Les «cryptos» ne représentent qu’une concurrence marginale.

Jusqu’à l’an dernier, on a parfois entendu dire que les cryptomonnaies allaient devenir le nouvel «or numérique». Les «cryptos» pourraient-elles devenir une concurrence sérieuse pour l’or? L’expert relativise: «Je pense qu’il s’agit de catégories d’actifs très différentes. D’une part, car les cryptomonnaies, comme on a encore pu le voir en 2022, sont des actifs très volatils. D’autre part, nous n’avons vu un effet de la concurrence des cryptomonnaies en tant qu’actif de diversification que de manière très marginale jusqu’à présent.»

Les discussions sur la durabilité et les critères ESG concerne désormais tous les types de placement. Comment analyse-t-il cette évolution s’agissant de l’or? «On voit effectivement que les aspects liés à la durabilité gagnent en importance dans tous les domaines. Concernant l’or, les acheteurs sont davantage sensibles à un approvisionnement responsable ou à la réduction des émissions relatives à l’extraction de l’or», observe-t-il.

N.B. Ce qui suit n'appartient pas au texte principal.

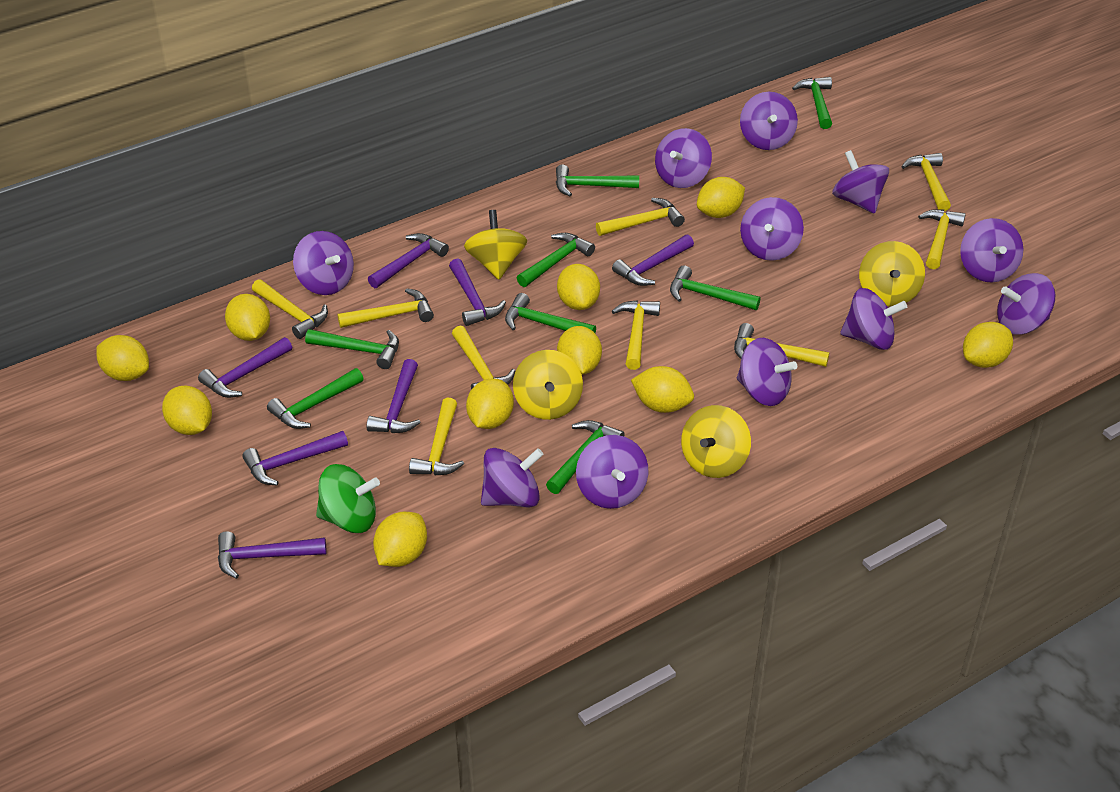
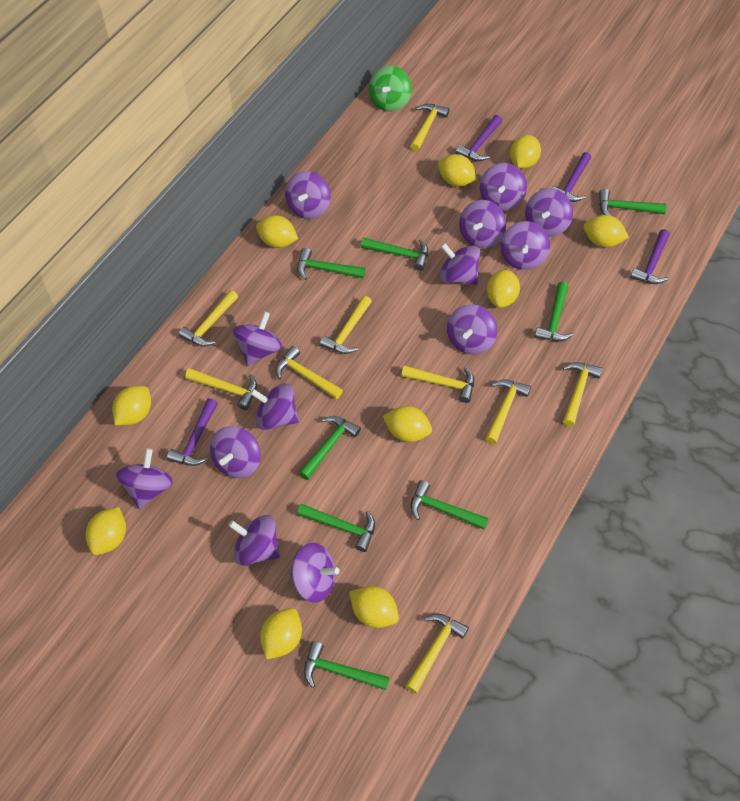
purple hammer: 7 -> 4
purple spinning top: 11 -> 13
yellow spinning top: 4 -> 0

Les vents contraires s’affaiblissent

Au sujet des perspectives pour le reste de 2023, le World Gold Council s’attend à une progression de la demande cette année, notamment dans le contexte de l'affaiblissement des vents contraires qui étaient jusqu’ici liés à la vigueur du dollar américain et aux hausses des taux d'intérêt. La demande positive des ETF sur l’or s'est poursuivie au début du deuxième trimestre et la menace imminente d'une récession dans les marchés développés pourrait déclencher une accélération des afflux plus tard dans l'année, anticipe l’organisation. Autre facteur important: les achats effectués par les banques centrales devraient rester importants et constituer la « pierre angulaire de la demande » tout au long de l'année 2023, même s’ils pourraient rester à des niveaux inférieurs aux records de l’an dernier.